This article is more than
1 year oldA rare video aired on Ukrainian television on Sunday allegedly showing a Russian pilot who had defected and encouraging other Russian soldiers to do the same. His dramatic escape allegedly took six months to plan, and was carried out in cooperation with Ukraine’s intelligence services. Whether the video is authentic remains unclear, but one thing is certain: Ukraine is doing everything it can to fuel Russian defections.
A Russian Mi-8 assault helicopter crossed the border into Ukraine on August 23 and landed at the Poltava Air Base in Kharkiv with three people on board: a pilot and two crew members. The latter two were reportedly killed shortly after landing as they were trying to run away.
While a Russian military blogger initially claimed the pilot had lost his way and that the helicopter had wound up in Ukraine by mistake, news reports soon emerged saying the incident was no accident. Instead, it was the Russian pilot’s carefully planned defection, which had taken six months to plan and was carried out in close cooperation with Ukraine’s military intelligence services.
‘A world of colours’
The pilot, identified as 28-year-old Maksim Kuzminov, appeared in a documentary-style video on Ukrainian national television on Sunday, confirming his defection and divulging the details of his escape. His family has also been moved to safety in Ukraine, he said.
Kuzminov decried Russia’s often-cited justification for the war as targeting a “neo-Nazi” regime.
"The truth is, there are no Nazis or fascists here. It's a real disgrace what's happening here. Murder, tears, blood. People are simply killing each other," he said, calling Russia’s actions a “genocide” in which he did not want to take part.
Kuzminov encouraged other Russian soldiers to follow suit.
“You'll be provided for, for the rest of your lives. You will be offered a job everywhere, no matter what you do. You'll simply discover a world of colours," he said, recounting how he had been guaranteed both money and new identity documents if he defected.
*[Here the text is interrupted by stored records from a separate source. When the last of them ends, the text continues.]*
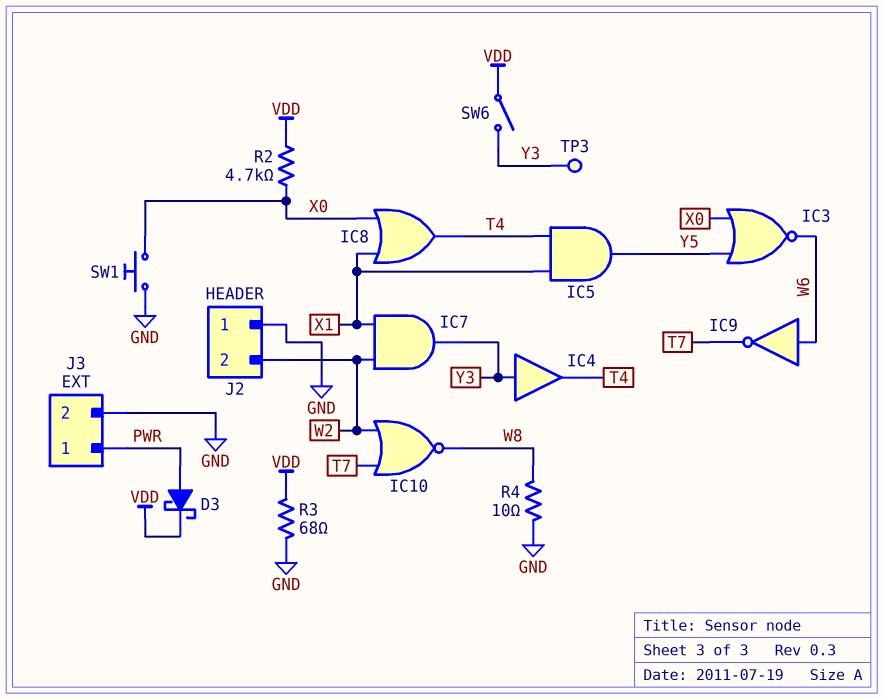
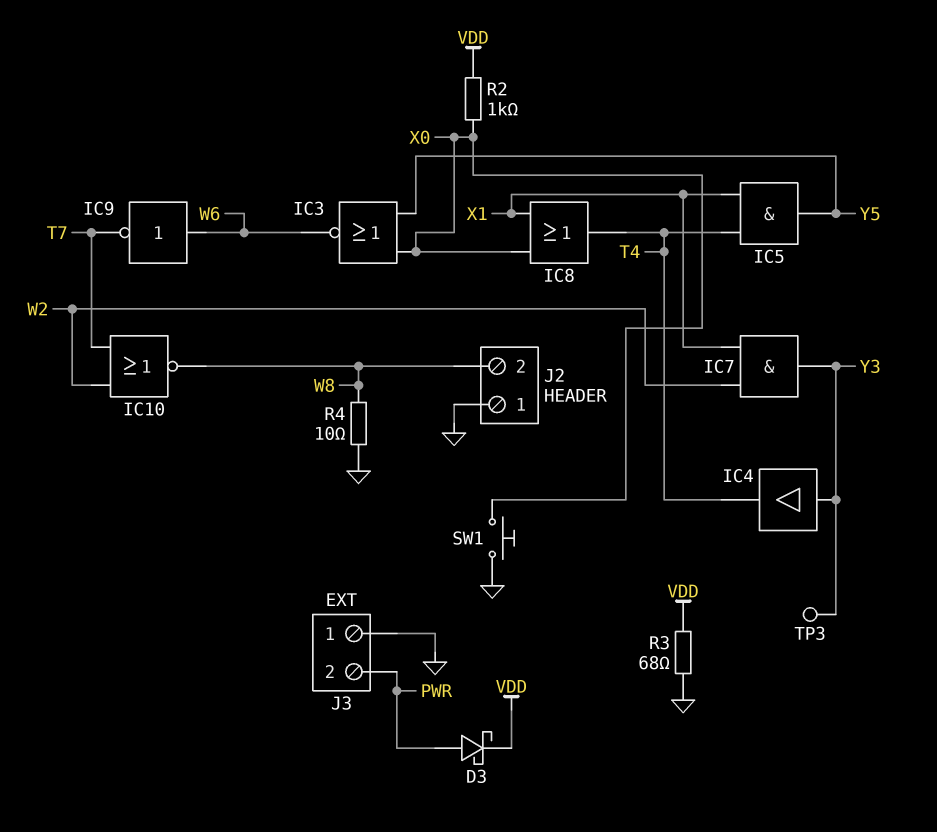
J2 pin 2: W2 -> W8
J3 pin 1: PWR -> GND
J3 pin 2: GND -> PWR
R2: 4.7k (VDD, X0) -> 1k (VDD, X0)
SW6: switch (VDD, Y3) -> none

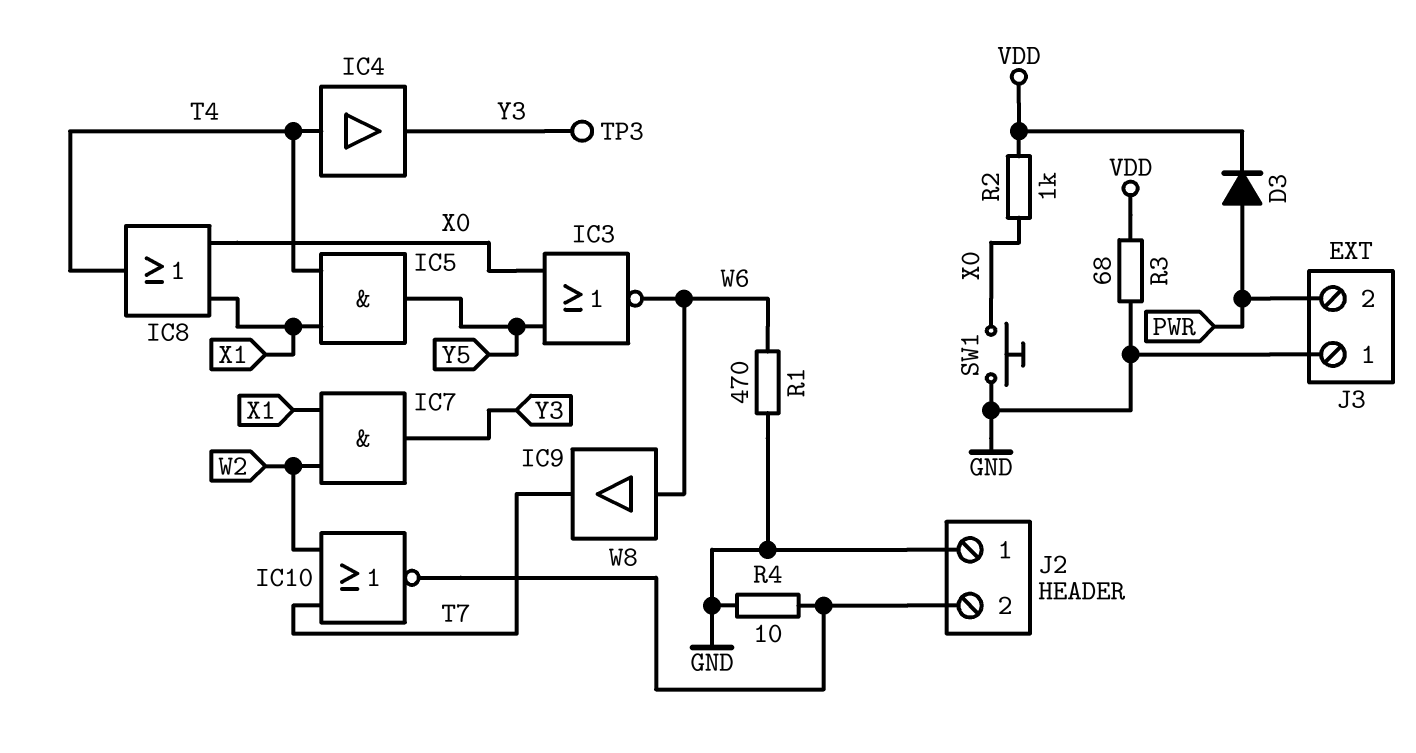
D3: schottky (A PWR, K VDD) -> diode (A PWR, K VDD)
IC4: buffer (in Y3, out T4) -> buffer (in T4, out Y3)
IC9: NOT (in W6, out T7) -> buffer (in W6, out T7)
R1: none -> 470 (GND, W6)

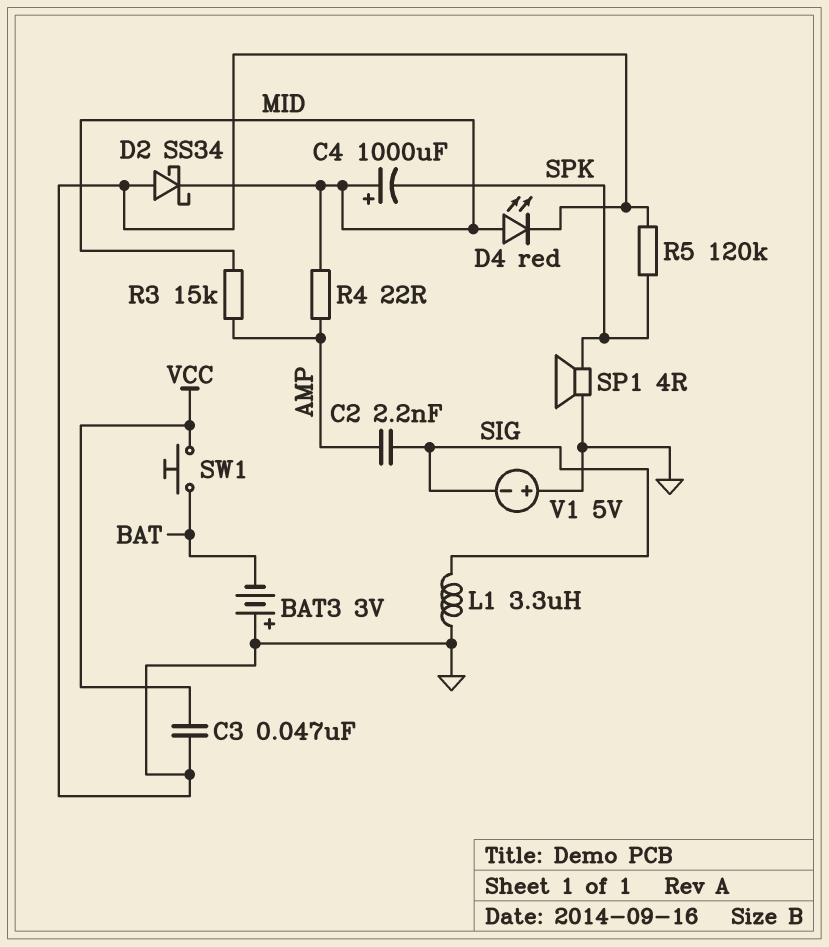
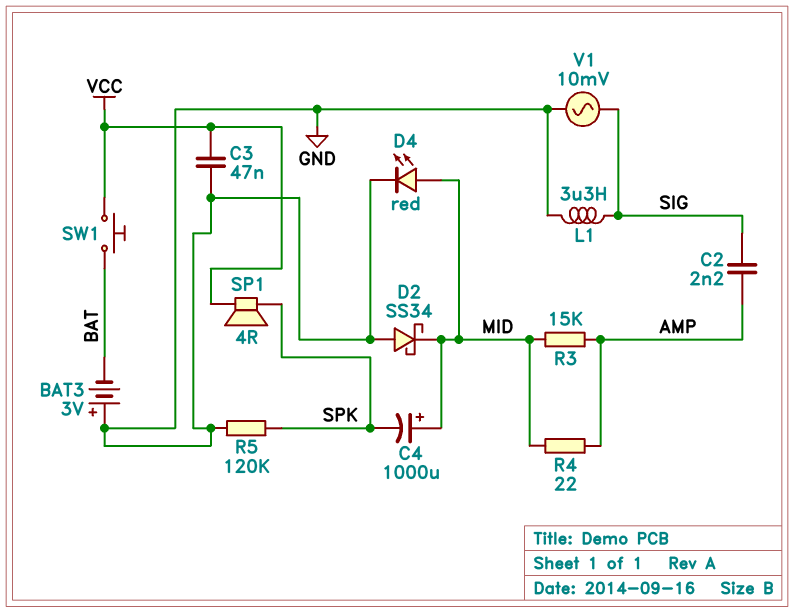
SP1: speaker 4R (GND, SPK) -> speaker 4R (SPK, VCC)
V1: 5V (plus GND, minus SIG) -> AC 10mV (GND, SIG)

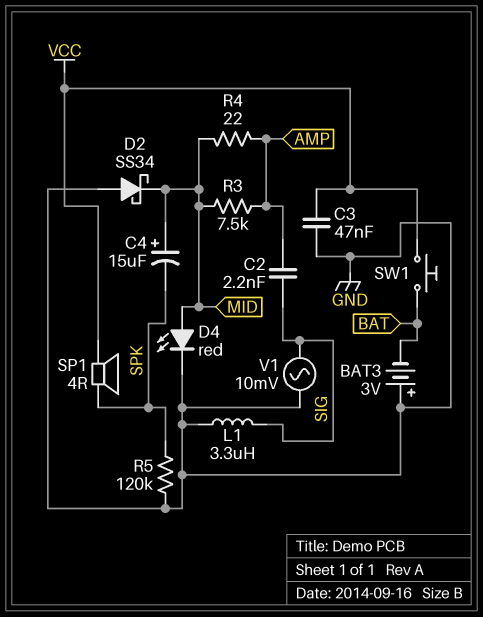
C4: 1000uF (plus MID, minus SPK) -> 15uF (plus MID, minus SPK)
R3: 15k (AMP, MID) -> 7.5k (AMP, MID)

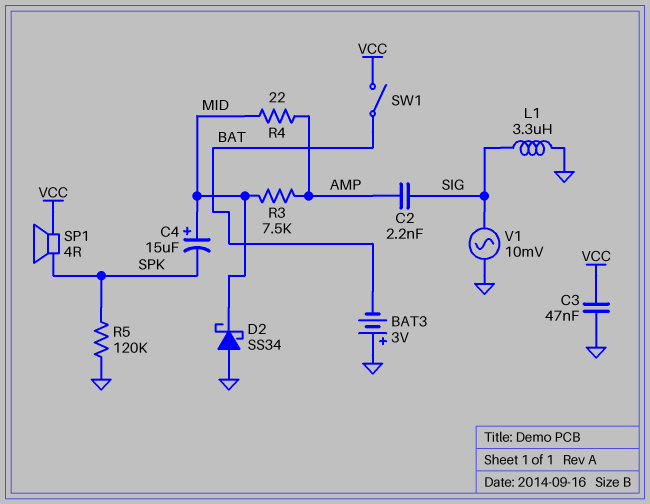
D4: LED red (A MID, K GND) -> none
SW1: button (BAT, VCC) -> switch (BAT, VCC)

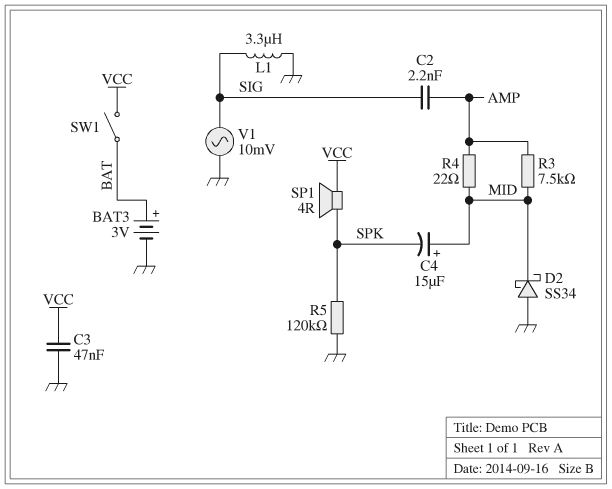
BAT3: 3V (plus GND, minus BAT) -> 3V (plus BAT, minus GND)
Although the video has not been verified, Ryhor Nizhnikau, a senior research fellow specialising in Russia and Eastern Europe at the Finnish Institute of International Affairs, said there is reason to believe it is real.
“All the conditions [surrounding the escape] and the many details given in it point to it being authentic,” he said, while noting that it still needs to be viewed as part of Ukrainian propaganda efforts in its information war against Russia.
“I’m sure he was groomed for this,” he said of Kuzminov’s video appearance.
Ever since Russia launched its full-scale invasion of Ukraine in February 2022, Ukraine has been hard at work to try to convince Russian soldiers to defect.
Ukraine’s parliament, the Rada, passed a law in April 2022 offering lucrative rewards for anyone supplying Ukraine with Russian military equipment that was particularly aimed at demoralised Russian troops.
A warship or combat aircraft can fetch up to $1 million, while helicopters carry a price tag of $500,000 and tanks $100,000.
The Rada’s first deputy chairman, Oleksandr Kornienko, said at the time he hoped Russian soldiers would now have an “additional incentive” to “lay down their arms”.
US media reports said the law would provide Russian soldiers with "secrecy, a safe stay in Ukraine, and support in obtaining new documents and leaving for a third country”.
Ukraine also launched the “I Want to Live” hotline in September last year in a bid to target Russian and Belarusian soldiers who might be seeking to defect. The hotline is open 24/7 and is accessible by phone as well as on the Telegram and WhatsApp messaging channels.
Those who turn themselves over are offered the option of either taking part in a prisoner swap with Russia or remaining in custody, with the possibility of either staying in the country or emigrating elsewhere.
In an interview with “The Guardian” in January, Vitaly Matvienko, a spokesperson for Ukraine’s department for prisoners of war, said more than 6,500 Russian troops had contacted the hotline in the four months since it had opened but declined to say how many had actually defected.
Hard to get through to Russians
Despite Kuzminov’s striking video, and the many incoming calls the “I Want to Live” hotline claims to have received, Nizhnikau said that the overall Russian defection rate – of which there is no official estimate available – is still thought to be very low.
“I’d say it’s in the dozens, maybe in the low hundreds, but there’s nothing we’ve seen that can be described as en masse,” he said.
One of the main reasons, he said, is that up to two-thirds of Russian recruits are currently volunteers.
“And if you volunteer, you are of course much less likely actually to defect,” he said, since it is their own choice to go to war.
Nizhnikau also noted there are few Russians left with any illusions about either life on the front line or the Russian military’s resources.
“They know,” he said bluntly.
But even if some soldiers were willing to defect, he said, it would be hard for the Ukrainian defection campaigns to reach them because “inside Russia there’s the question of access, and then the fact that it won’t come naturally to them because it wouldn’t be advertised via the websites or the media content they normally consume”.
In the Kuzminov case, however, the Ukrainians did seem to get through.
“This was clearly a highly sophisticated intelligence operation that would have required a lot of preparation,” Nizhnikau said.